Each day they attend mini courses with current journalists, who introduce them to a wide range of newsgathering techniques and different types of journalism, including food writing and sports reporting. The students then put their newly acquired skills into practice, conducting man-on-the-street interviews, interviewing politicians and profiling local businesses.
“Before this I had never met an actual journalist,” said Mauricio Vasquez of Dallas, who plans to major in journalism and screenwriting. “Talking to them about their first experiences and jobs was amazing. … You can have a million lessons about journalism but I don’t think anything compares with being able to interact with someone who is pursuing this career.”
Jayda Jones of Brownsville, Pennsylvania, said the experience of attending SJP was especially invaluable because her high school does not have a newspaper or journalism courses.
“We learned what feature writing is, opinion, investigative reporting,” she said. “I’ve become a better writer and learned to produce quality writing within a timeframe.”

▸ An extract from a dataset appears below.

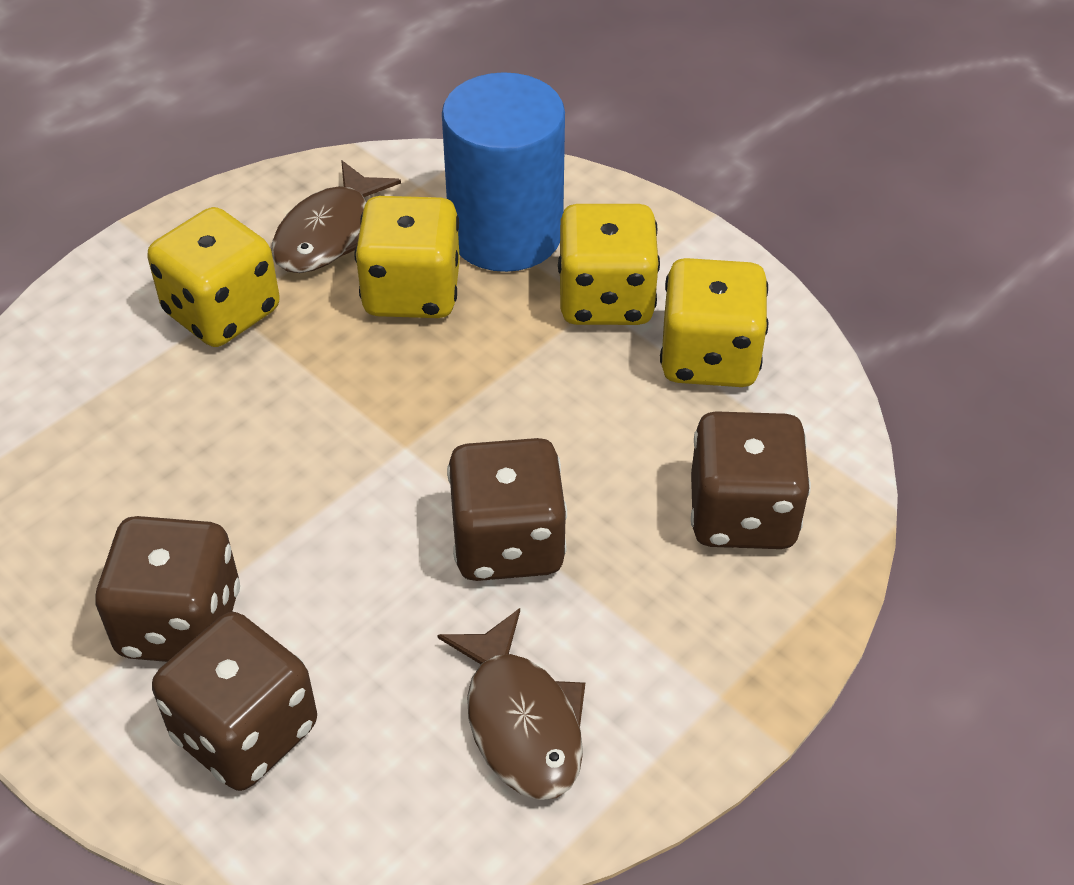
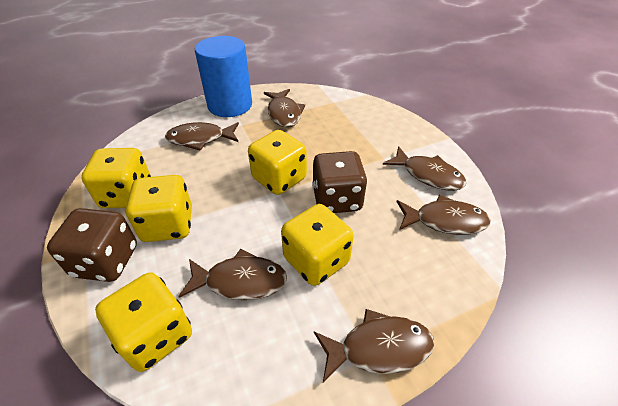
brown dice: 4 -> 2
brown fish: 2 -> 6
yellow dice: 4 -> 5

The students’ newsgathering was interspersed with talks by Princeton faculty and administrators, who gave them a taste of academic discourse and encouraged them to pursue undergraduate studies.
Most of the participants attend under-resourced high schools, where students typically don’t go on to elite colleges, Just said.
“They are all top students at their high schools, but most of their schools aren’t used to having students apply to Ivy League schools,” he said. “The idea is to get them to these elite schools, have them join the school newspaper, take journalism classes and eventually go on to work at top publications.”
During the last days of the program, the students worked on deadline preparing a special edition newspaper, The Princeton Summer Journal, for publication. But they also took breaks to learn about the college application process and meet with college recruiters.
“It made a difference for me getting into college,” said Jeannie Regidor, a 2015 SJP alumna who attends Harvard University. “The college counseling these kids get is great.”
Over the years, 21 SJP graduates have attended Princeton. Dozens of others have gone on to Ivy League and other elite institutions including Harvard, Yale University, the University of Pennsylvania, Cornell University, Barnard College and the Massachusetts Institute of Technology.
Those who have chosen to pursue journalism careers after graduation form a growing network, landing in newsrooms at NPR, CNBC, Newsweek, MLB.com and Mother Jones, Just said.
Some former participants return to SJP, acting as counselors for the program. Regidor attended this year along with seven other SJP alumni.
Earlier this year, Princeton University hired a program associate, Tieisha Tift, to work on both SJP and another summer program, the Princeton University Preparatory Program (PUPP). SJP receives additional program assistance from two undergraduate interns from Princeton Internships in Civic Service (PICS).
“Working with younger students who were in similar positions that I once was, I was reminded of the amazing support that I received from SJP,” said Franklin Sooho Lee, a 2010 participant, who also returned as a 2018 counselor.
Lee earned a B.A. at Harvard and an M.A. at Georgetown University and last year published a book, “The Art of Napping: The Sleeping Samurai and the Dormant Dragon,” which addresses the growing problem of sleep deprivation in major cities throughout the world. He works as a paralegal for Lutheran Social Services of New York.
“The plethora of workshops and speakers — booked not only throughout the long, summer day but also for breakfast, lunch and dinner — equipped me with incredible knowledge and skills to better navigate college and the broader world,” he said.
Spending time on Princeton’s campus and seeing how other low-income and first-generation college students like Regidor and Lee have succeeded has helped this year’s cohort of students envision themselves in a similar place a few years down the road.
Prettystar Lopez of the Bronx, New York, said although she excels academically at her high school, attending a school like Princeton didn’t seem attainable for her. “Now that I’m here, the dream of coming to an Ivy league school doesn’t seem so far away,” she said. “I’m getting comfortable here.”